Sustainable, inclusive cities: a grand challenge

When I was considering how to begin my capstone proposal, I didn’t know where to start. Envisioning a process for writing a framework that countries can follow to develop sustainable, accessible and inclusive cities seemed like a great idea when I began this class, but now, as the prospect of actually creating this thing is daunting. I decided to make a “mind map” (something that my professors had us do when I was abroad) to clear my mind and put some ideas on paper. What I ended up with was a spider-like diagram that was barely legible, containing only some of the parts that an inclusive sustainable city needs. My page was full, but I could still see things that were missing: what about the governance feedback loops? Should I spaces for community gardens? Will there be room for new businesses and entrepreneurs to make a living in the city? It struck me then that, although I had considered that urban planning for inclusivity and sustainability was a challenge, I had not considered how much of a grand challenge this would be.

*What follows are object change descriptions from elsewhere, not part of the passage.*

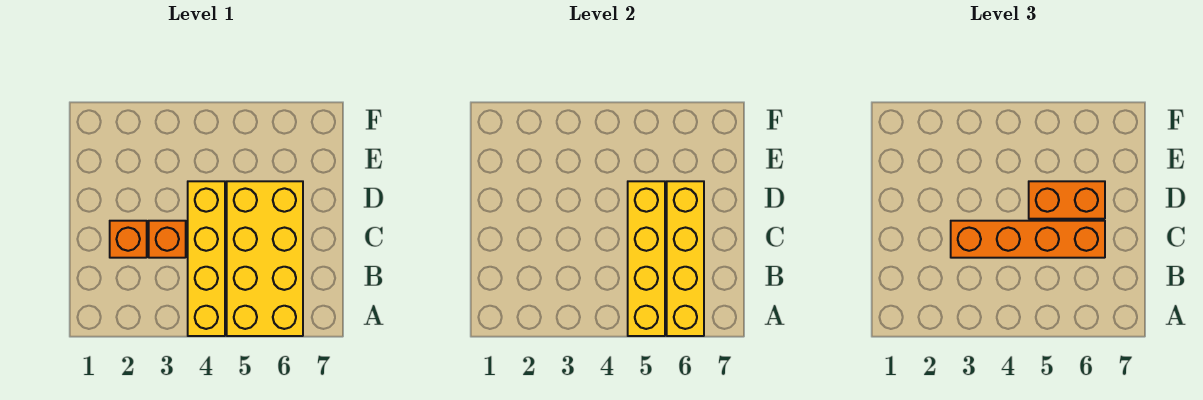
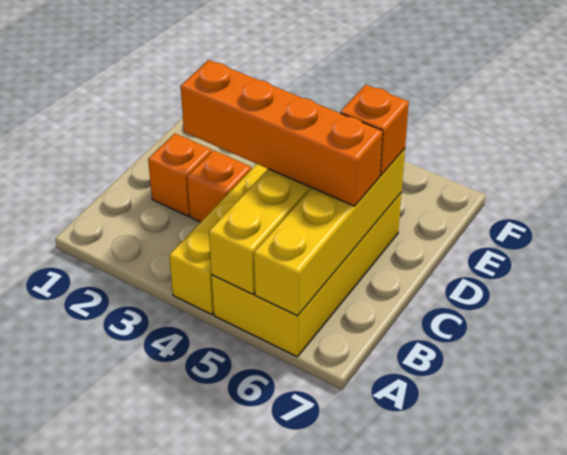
orange brick D5:D6 level 3 -> orange brick D6 level 3

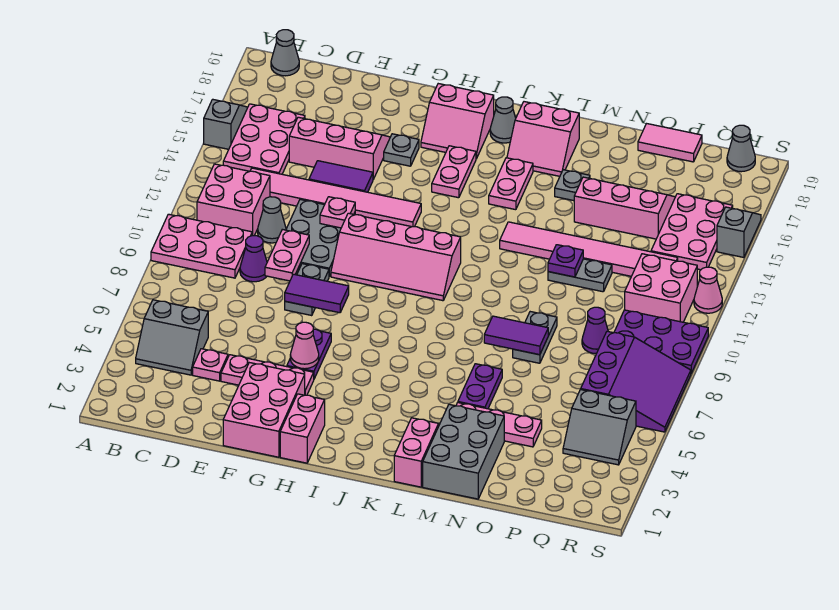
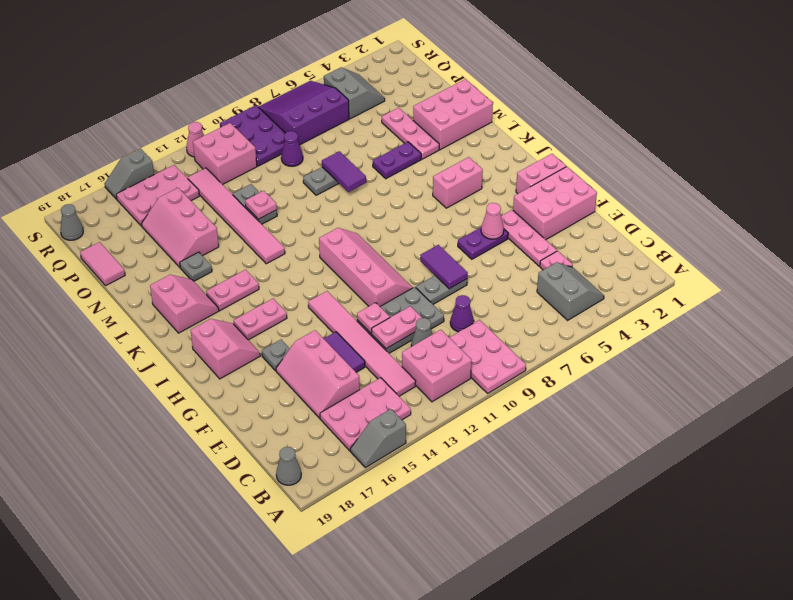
pink plate E9:E10 level 2 -> pink plate E11:E12 level 2
grey cone J18 level 1 -> none
pink brick L1:L2 level 1 -> pink brick J4:J5 level 1
grey brick M1:N3 level 1 -> pink brick M1:N3 level 1
purple plate N12 level 2 -> pink plate N12 level 2

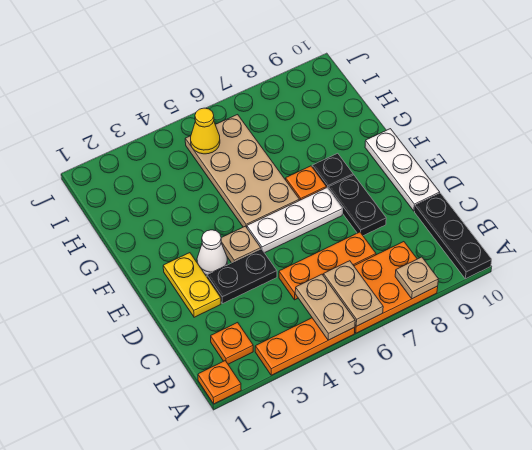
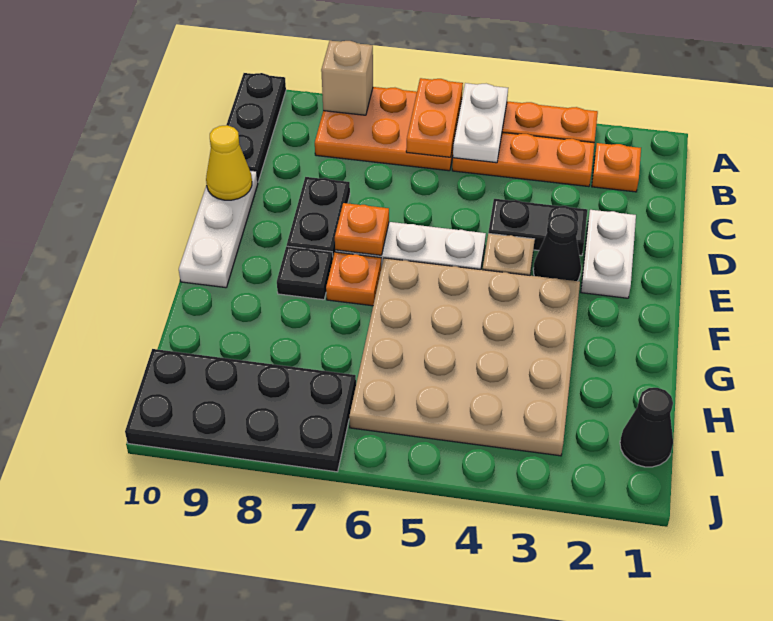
orange plate A1 level 1 -> orange plate E7 level 2
tan plate A5:B5 level 2 -> white plate A5:B5 level 2
tan plate A6:B6 level 2 -> orange plate A6:B6 level 2
tan plate A8 level 2 -> tan brick A8 level 2
orange plate C5:C7 level 1 -> orange plate B3:B5 level 1
yellow plate D2:E2 level 1 -> white plate D2:E2 level 1
white cone E3 level 1 -> black cone E3 level 1
tan plate F5:I6 level 1 -> tan plate F3:I6 level 1
none -> black cone I1 level 1
yellow cone I5 level 2 -> yellow cone D10 level 2
none -> black plate I7:J10 level 1

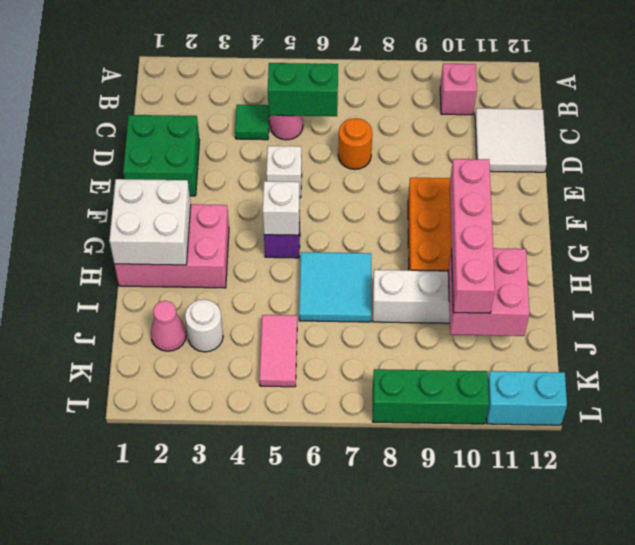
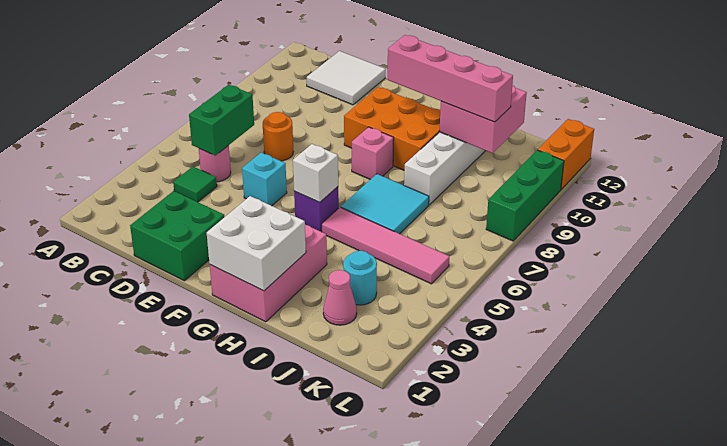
pink brick B10 level 1 -> pink brick G8 level 1
white brick E5 level 1 -> cyan brick E5 level 1
white round brick J3 level 1 -> cyan round brick J3 level 1
pink tile J5:K5 level 1 -> pink tile H5:K5 level 1
cyan brick L11:L12 level 1 -> orange brick L11:L12 level 1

When we’re talking about sustainable urban planning, the normal aspects of “green” living come to mind: parks, street trees, rooftop gardens, etc. When discussing inclusive planning, other details of the urban landscape pop up: ample ramps, elevators in all buildings and public transit stops, cross walks that vibrate and tell you when to cross the street. The problem is that these two things are seldom thought of in tandem. Sustainability and inclusivity are often placed in two separate camps and addressed by separate groups of people.

If we conceptualize the main problem as population growth and climate change, which are also interconnected, grand challenges, it is easier to see how both inclusivity and sustainability need to be integrated. As population growth continues, more and more people will live in cities; cities that need to be denser and well-built. Building well means accounting for everyone’s needs and ensuring that all urban dwellers have the ability to choose what kind of life they want to lead. In the context of climate change, cities need to be resilient and built to withstand more frequent and intense weather events, and an integral part of this resiliency is making sure that people have access to necessities like healthcare, healthy food, transportation, and education.

Designing cities to be both sustainable and inclusive means reorganizing and rebuilding them better, not bigger. Persons with disabilities have been left out of the sustainability conversation for too long, and we cannot continue along this path if we hope to address this grand challenge. Everyone has a part to play, everyone has a voice. This is a challenge we must address together.